Upon the point respecting the necessity for notification to the Mindanao Bus Co. as a competing applicant, upon the occasion of the reinstatement of the petition of the Cagayan-Misamis Land Transportation Co., we are of the opinion that the rule requiring such notification does not apply. The prior petitioner in pint of fact, the Cagayan-Misamis Land Transportation Co., had a right to prosecute its petition without giving notice to the petitioner in an application of later origin. But, even though it might be considered that the Mindanao Bus Co. was entitled to such notice, it appears that after the petition of the respondent had been granted that after the petition of the respondent had been granted, a motion was made by the Mindanao Bus Co. for reconsideration, upon the hearing of which the latter company, as opponent, presented the considerations pertinent to the alleged conflict of rights.

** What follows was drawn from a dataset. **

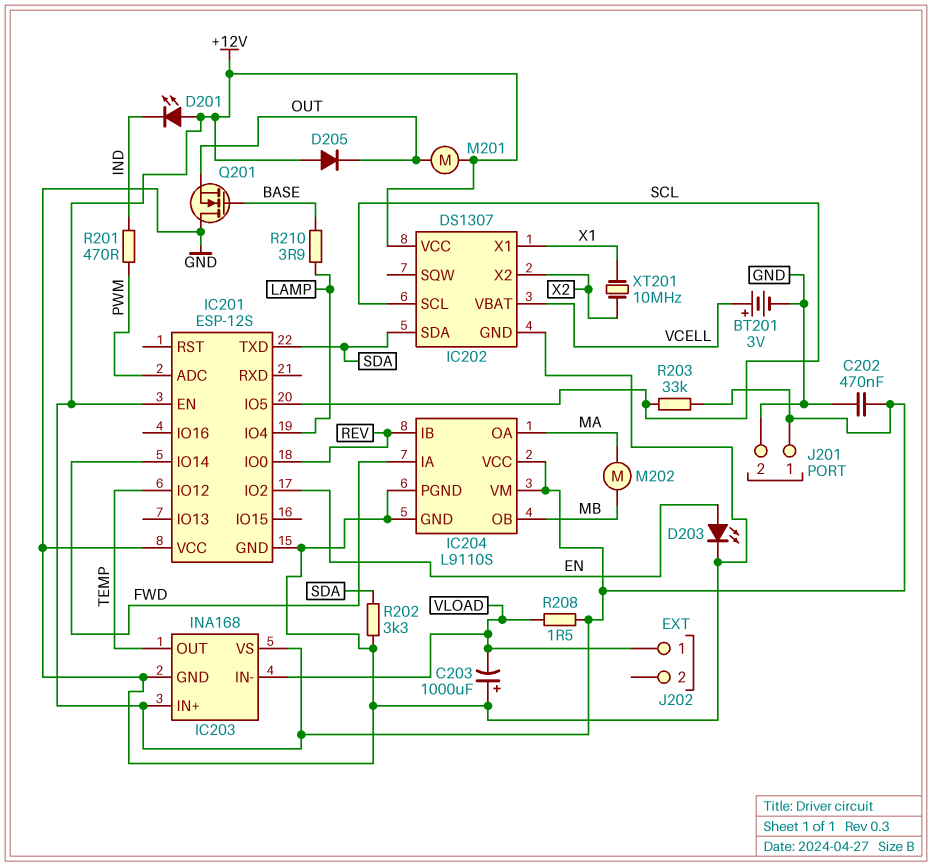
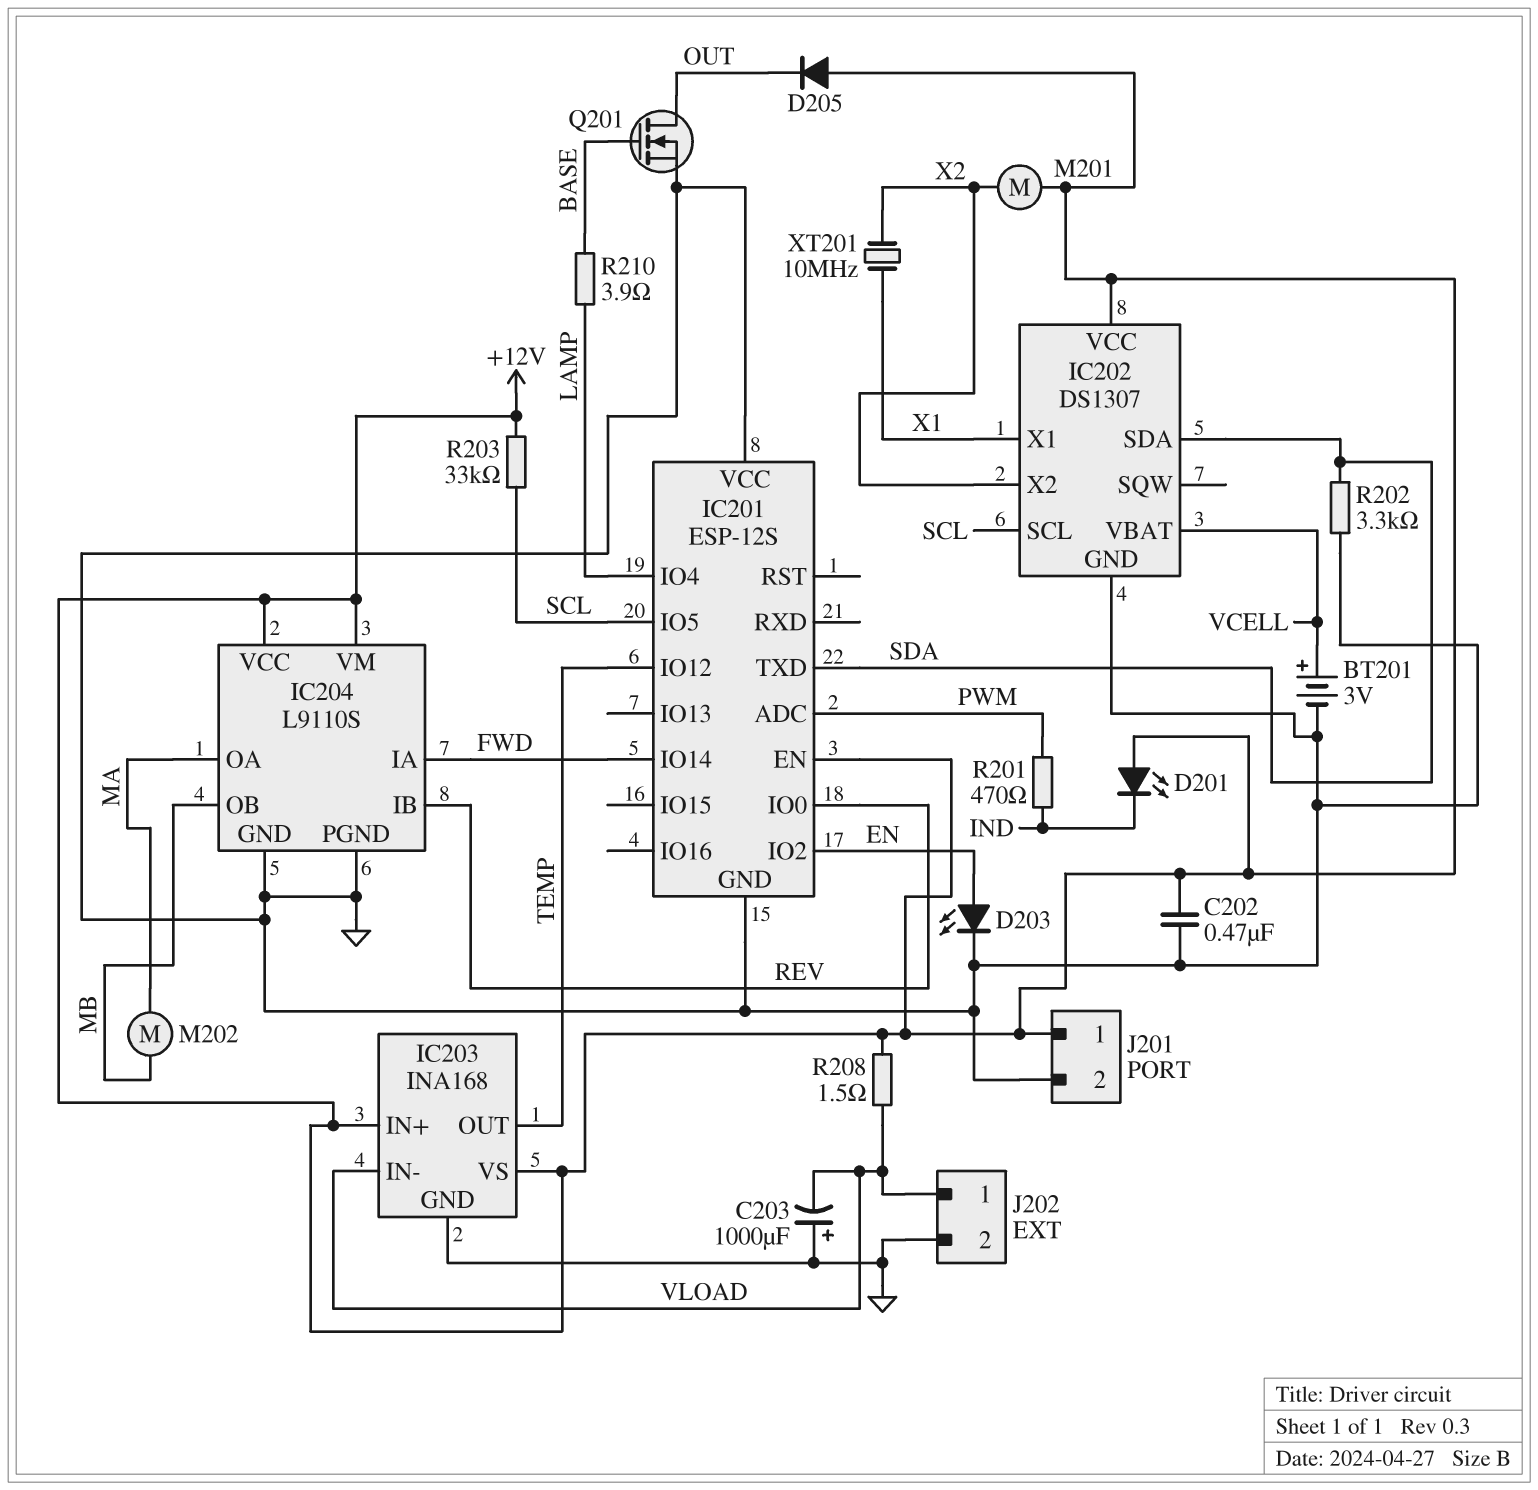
J202 pin 2: none -> GND
M201: motor (+12V, OUT) -> motor (+12V, X2)
Q201: NMOS (G BASE, D GND, S OUT) -> NMOS (G BASE, D OUT, S GND)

In conclusion we note that, when the petition of the respondent was granted, the court imposed as a condition that the certificate fees should be paid within thirty days from the date of notification of the decision. It appears, however, that Bungabong did not receive notification of the decision for some time, owing to the same mistake in the clerical department of the commission that had prevented him from receiving prompt notice of the earlier acts of the commission. But within a few days after notification was received, the dues were promptly paid.

Our conclusion is that the petition for review is not well grounded, and the same is accordingly dismissed. So ordered, with cost against the petitioner.

Avanceña, C.J., Johnson, Malcolm, Villamor, Ostrand, Romualdez and Villa-Real, JJ., concur.

I certify that Justice C. A. Johns voted for the majority opinion. — AVANCEÑA, C.J.